あやしい男
いってみますと、玄関のホールの板の間に、やせた背の高い男が、目もさめるような、美しい女の人形をだいて立っていました。おかあさんが、すみのほうから、あきれたように見つめています。
男は黒い服を着ていました。まん中からわけた髪の毛が、気味のわるいほどまっ黒です。高いワシ鼻の下に、ぴんとはねた黒いひげがはえていて、ものをいうたびに、それがぴくぴく動くのです。
みょうにキラキラ光る目、さかだったまゆげ。ひたいには、何本も横じわがきざまれています。若いのか、年よりなのか、見れば見るほどわからなくなるような、気味のわるい男です。
サナエちゃんが出てきたのを見ると、男は、にやにや笑いながら話しかけました。
「ああ、そこへおいでになったのは、おじょうさまですね。おじさんは、ちゃんと知っていますよ。あなたは人形がだいすきでしょう。人形をどっさりお持ちですってね。しかし、こんなりっぱな人形はありますまい。え? どうです? ごらんなさい。まるで生きてるようじゃありませんか。あなたのおねえさまに、ちょうどよろしいですよ。この人形はね、ユリ子といいましてね、ひとつ、おどらせてお目にかけましょうか。」
男は、だいていた人形をじぶんの前に立たせ、うしろから、両手を人形のわきの下に入れて、おどりをおどらせるのでした。
人形は十五―六の美しいむすめさんでした。きれいな髪かざりをつけ、はでなゆうぜんのふり袖に、きんらんの帯をしめ、うっとりするような、かわいらしい顔をしていました。
その人形が、両手をしなやかに動かし、ふり袖をひらひらさせて、おどっているのです。ほんとうに生きているようです。おどりにつれて、顔も動き、こちらを見て、にっこり笑ったように思われました。
サナエちゃんは、いつかおとうさんにつれられて、文楽の人形を見にいったことがあります。
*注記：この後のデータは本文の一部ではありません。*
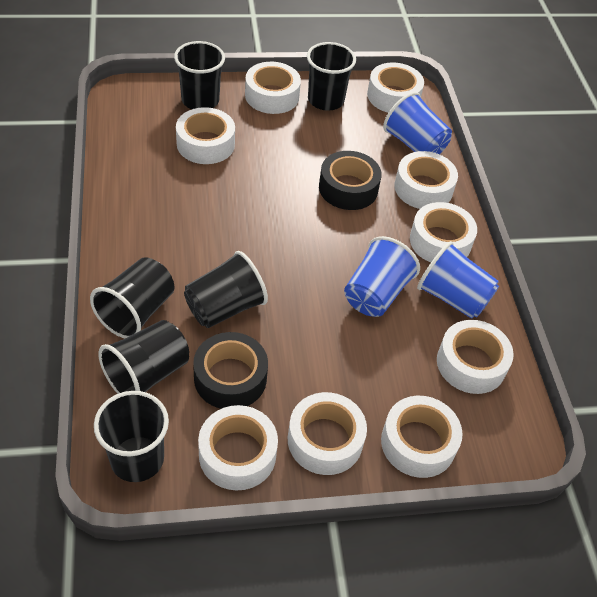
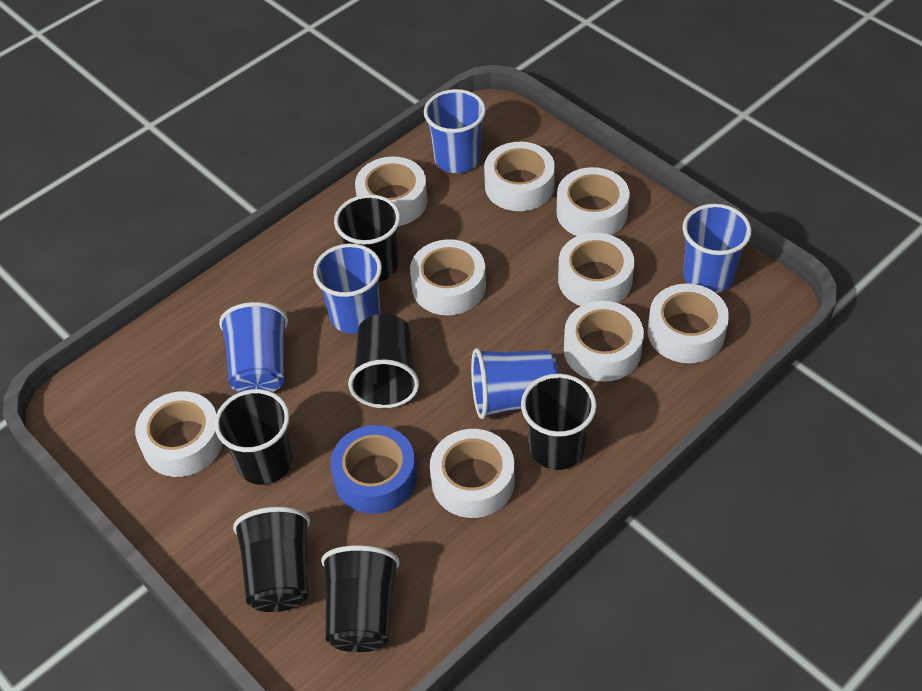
black tape: 2 -> 0
blue cup: 3 -> 5
blue tape: 0 -> 1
あの文楽の人形のおどりと、よくにているのです。いや、あれよりももっといきいきして、まるで、生きた人間がおどっているように見えるのです。
「おかあさま、あれ売りにきたの?」
サナエちゃんは、もう、ほしくてたまらないという顔で、おかあさんを見あげました。
「ええ、そうよ。」
「あたし、ほしいわ。こんなすばらしい人形、見たことないわ。」
すると男は、早くもそれを聞きつけて、おどりの手をとめると、
「おじょうさま、お気にいりましたか? おかあさまにおねだりなさい。きっと買ってくださいますよ。こんなりっぱな人形が、たった一万円なのです。衣装だけでも、三万円の値打ちはありますよ。おくさま、いかがです。おじょうさまが、あんなにほしそうにしていらっしゃるじゃありませんか。」
十五―六歳のむすめと同じ大きさで、ほんもののゆうぜんの着物に、ほんもののきんらんの帯をしめているのですから、一万円とは、おそろしく安いねだんです。
「では、おとうさまにおたのみしてあげましょう。」
おかあさんは、そういって奥へはいっていきましたが、じきにもどってきて、その人形を買いとることにしました。
「おじょうさまのお部屋まで、持ってまいりましょう。そして、おじょうさまのお集めになった人形を、拝見したいものでございます。」
男はそういって、また、にやりと笑いました。
サナエちゃんは、人形が手にはいることになったので、もう夢中です。気味のわるさもわすれて、その異様な男を案内して、じぶんの部屋へいそぐのでした。
部屋にはいると、男はガラス戸だなの中の人形たちを見て、じぶんの持ってきたユリ子人形を長いすにかけさせ、おかあさんから代金をうけとると、いくどもおじぎをして帰っていきました。
サナエちゃんは、みんなが部屋を出ていって、ユリ子人形とさしむかいになると、三十分ほども身動きもしないで、じっと人形を見つめていました。うれしさに、気がとおくなるほどでした。
やがてサナエちゃんは、ふと人形に呼びかけました。
「ユリ子ねえちゃま!」
長いすにかけている人形の目がこちらを見たように思われました。きっと、聞こえたのにちがいありません。
「あたし、ねえちゃまが好きよ。好きで好きでたまらないわ。」
サナエちゃんは涙ぐんでいました。
涙でかすんだ目で、じっと見つめていますと、ユリ子人形がにこやかに笑って、「さあ、だっこしてあげますから、いらっしゃい。」といっているように見えました。
「おねえちゃま!」
サナエちゃんはそう叫んで、人形の胸にとびついていきました。